Princess Elizabeth’s Spy is Susan Elia MacNeal’s tense second novel featuring MI5 secret agent Maggie Hope. In this installment, Maggie is sent for MI5 training to become a hands-on operative after leaving her job as a typist in Sir Winston Churchill’s wartime stable of aides.
After months in an intense program, Maggie wants be sent abroad for front-line intelligence gathering. Instead, her training and longtime expertise in mathematics lead her to a position as tutor to the 14-year-old Princess Elizabeth at Windsor Castle. However, Maggie’s real job entails keeping eyes and ears open undercover, alert to a possible Nazi plot against the Royal Family. With its stringent wartime atmosphere—and despite legions of Coldstream Guards marching about—the assignment at Windsor proves a dangerous one, with a passel of suspicious characters in residence at the castle. Maggie is able to make headway in unmasking a double agent while her math skills enable her to spot and decode some encrypted messages.

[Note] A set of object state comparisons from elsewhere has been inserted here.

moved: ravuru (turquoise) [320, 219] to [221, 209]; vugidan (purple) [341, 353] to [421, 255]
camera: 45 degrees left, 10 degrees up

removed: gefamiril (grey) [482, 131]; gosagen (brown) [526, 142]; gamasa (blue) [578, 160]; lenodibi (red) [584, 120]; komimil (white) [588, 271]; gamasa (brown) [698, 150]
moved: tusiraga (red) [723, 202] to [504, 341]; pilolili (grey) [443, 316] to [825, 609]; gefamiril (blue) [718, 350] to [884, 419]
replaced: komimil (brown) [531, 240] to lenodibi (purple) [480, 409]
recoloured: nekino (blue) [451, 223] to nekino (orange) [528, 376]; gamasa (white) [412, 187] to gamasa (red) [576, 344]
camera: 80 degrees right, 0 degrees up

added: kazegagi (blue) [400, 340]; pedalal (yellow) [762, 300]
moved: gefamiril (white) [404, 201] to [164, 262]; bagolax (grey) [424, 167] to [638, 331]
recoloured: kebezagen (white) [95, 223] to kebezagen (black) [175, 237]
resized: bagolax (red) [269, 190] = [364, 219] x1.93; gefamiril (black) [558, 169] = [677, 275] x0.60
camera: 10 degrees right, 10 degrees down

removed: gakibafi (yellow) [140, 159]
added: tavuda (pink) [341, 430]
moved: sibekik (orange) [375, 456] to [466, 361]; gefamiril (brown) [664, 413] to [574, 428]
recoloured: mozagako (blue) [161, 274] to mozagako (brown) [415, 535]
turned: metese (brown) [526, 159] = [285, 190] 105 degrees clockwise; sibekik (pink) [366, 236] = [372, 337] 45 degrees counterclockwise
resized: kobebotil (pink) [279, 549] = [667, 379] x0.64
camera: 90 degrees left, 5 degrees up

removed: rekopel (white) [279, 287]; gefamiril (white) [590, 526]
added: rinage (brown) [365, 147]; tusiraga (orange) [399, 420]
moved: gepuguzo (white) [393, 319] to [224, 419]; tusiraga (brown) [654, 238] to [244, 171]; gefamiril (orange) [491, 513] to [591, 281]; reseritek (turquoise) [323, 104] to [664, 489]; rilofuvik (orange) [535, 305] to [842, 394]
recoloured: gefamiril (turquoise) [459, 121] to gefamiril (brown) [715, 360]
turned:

A snappy, addictive book set in wartime Britain.
The depiction of wartime Britain is fascinating, from the glimpse of a querulous Duke of Windsor sunning in Portugal, to the daily activities of the Royal Family, to a beetle-browed Winston Churchill planning espionage from his bath. Details like this give the story a romantic, as well as fact-based, flavor.
Princess Elizabeth’s Spy is a snappy, addictive book, although it lets down at the finale with a less-than-credible rescue mission and an unsurprising villain. Maggie’s turbulent relationship with her father—also an undercover agent—and her romantic entanglements form a crucial sub-plot, but “super spy” Maggie often appears to be a loose cannon in Britain’s network of experienced, hardworking intelligence officers when she’s unable to keep her personal life at bay.
A preview near the book’s end hints at a danger-filled drop behind enemy lines in Maggie’s next espionage adventure. We’ll be rooting for her to earn our confidence—and help the Allies win the war.